One of the most common lines of questioning from data scientists today goes something like this: “How do I know if my model is good? Should I just take R^2 score? Should I take AUC? What does it mean for a given model to know if it’s good or not?”
The best way to decide whether or not a model is good is to have the business interests directly plugged into that decision.
That means instead of:
My accuracy is very high.
The question or concern should be something like:
How much money do I gain (or lose) from each prediction?
Data scientists who can’t answer whether the business is gaining or losing money from a given prediction, shouldn’t even think about putting that model into production.

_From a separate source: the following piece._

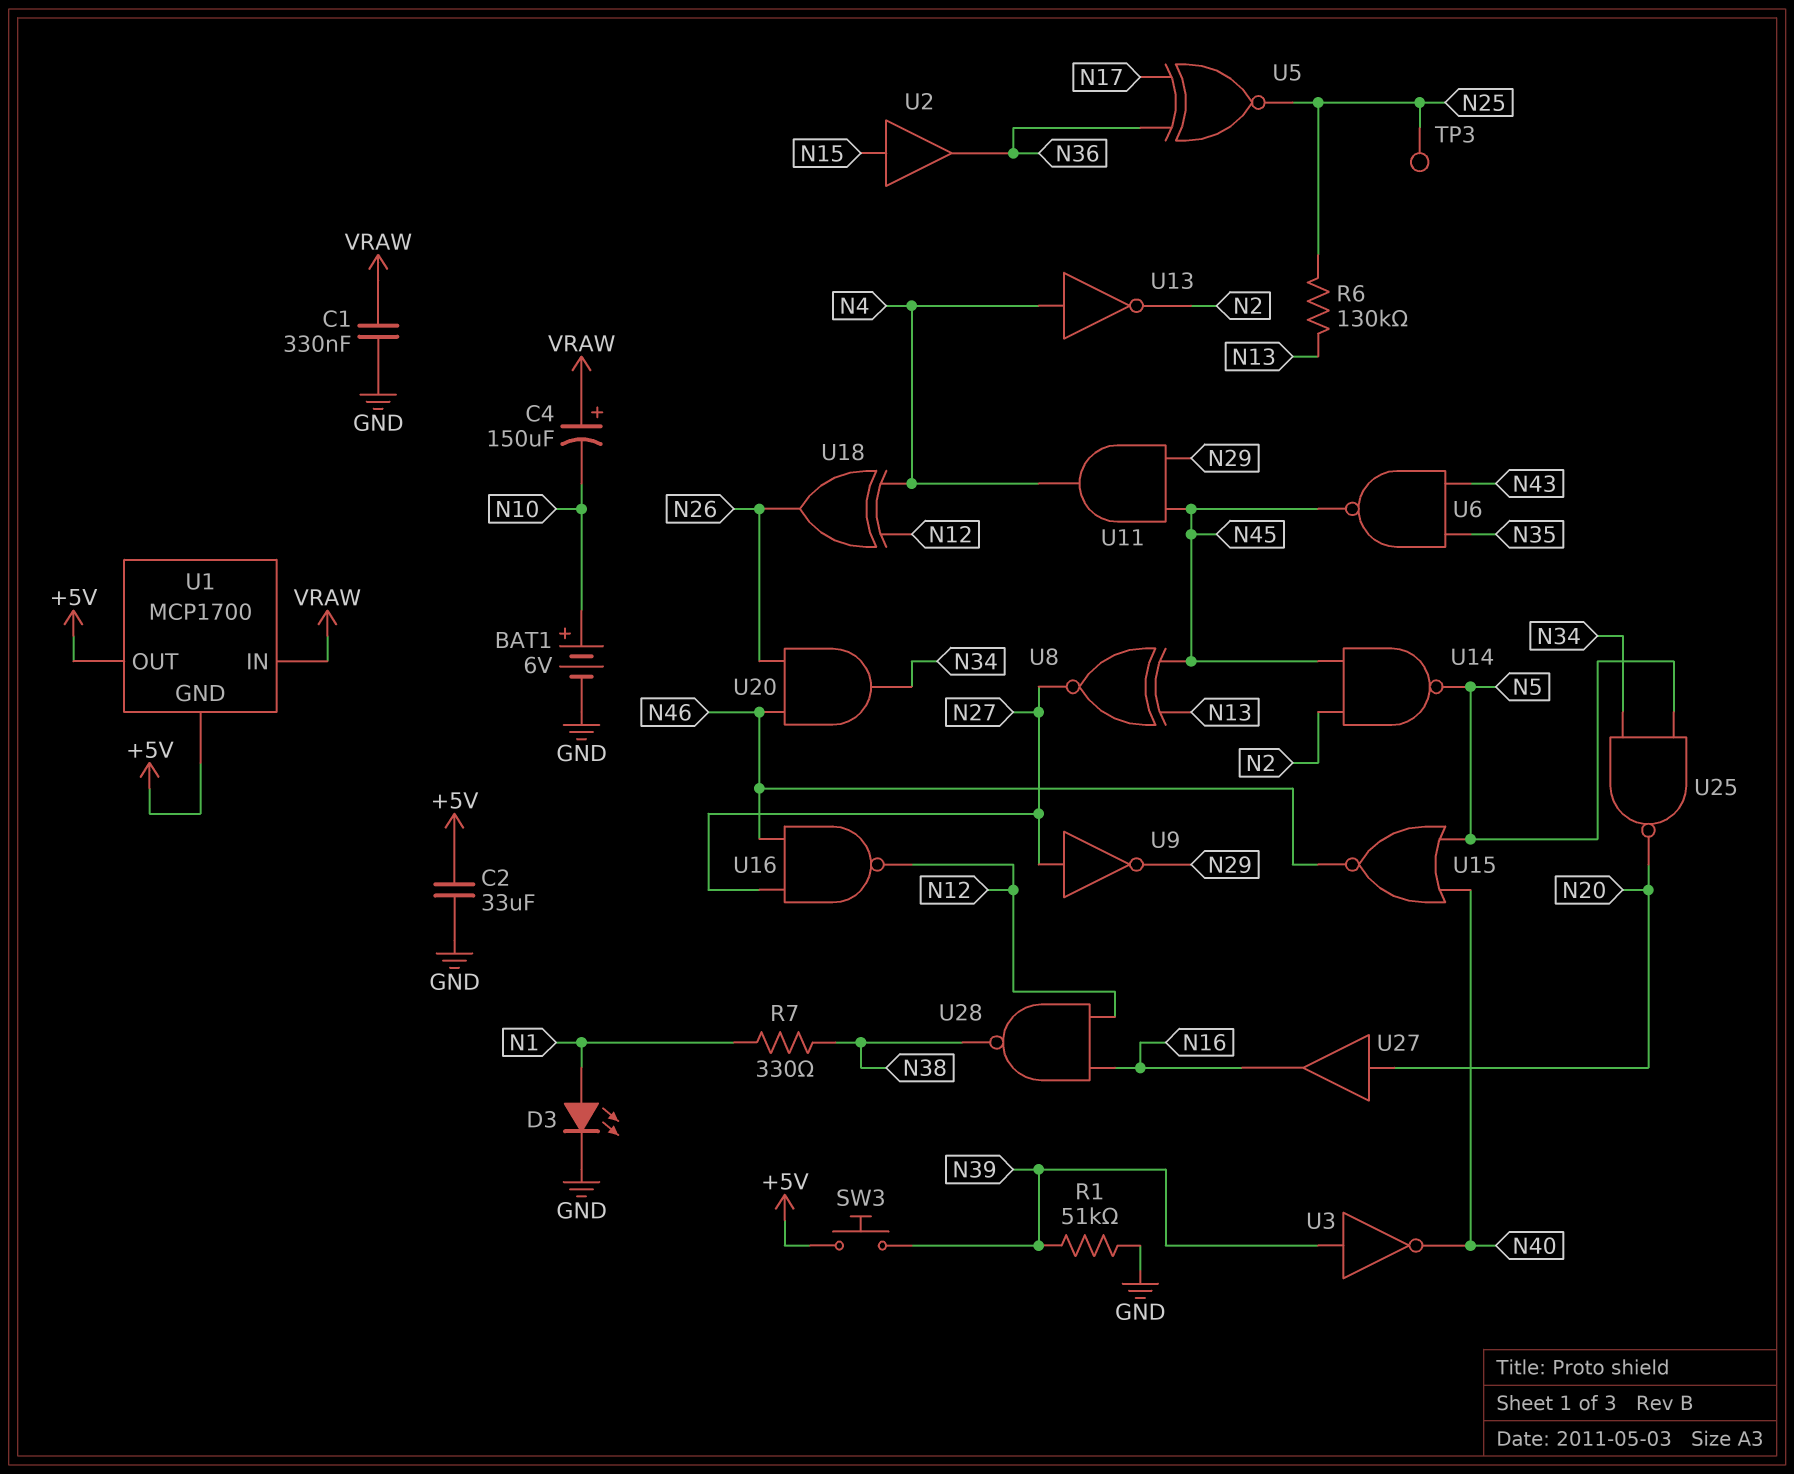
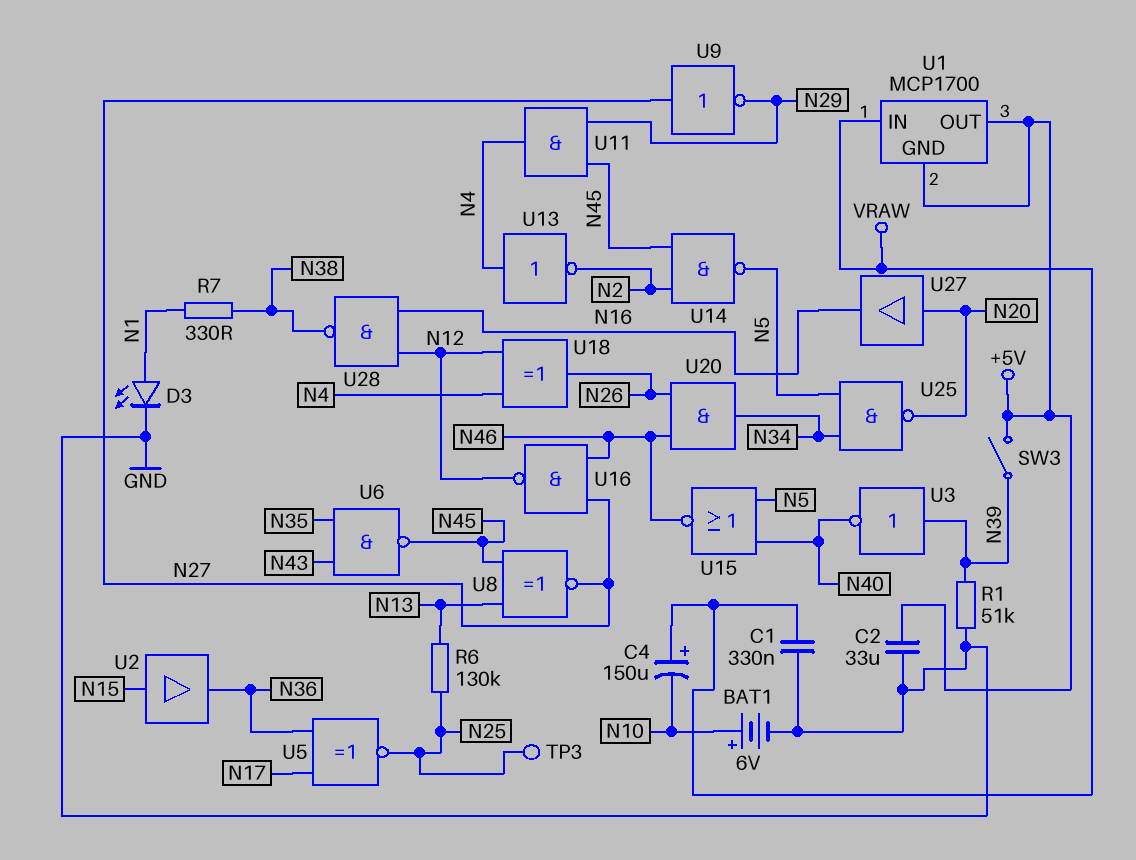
SW3: button (+5V, N39) -> switch (+5V, N39)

Another component of knowing whether a model is good or not comes down to proper monitoring. Often times when putting together a dataset that will be used to build a model, data scientists think about building the model that one time, but they don’t think about how they’re going to keep track of how well it’s actually doing in the future. How does one get the information - the baseline - to compare the model against?
It’s a tricky feedback loop that must be built into workflows, but it gets even harder:
The more rare the thing you’re trying to predict is OR
The longer it takes for your prediction to be proven right or wrong
So for example, when trying to predict whether somebody will default on a loan, one might not know for 10 years if the prediction was correct or not. Nevertheless, (s)he must think about how to feed that back into the model.
The bottom line is making sure to work within a framework when building models instead of building in isolation and then figuring out monitoring - or even pushing to production - after the fact.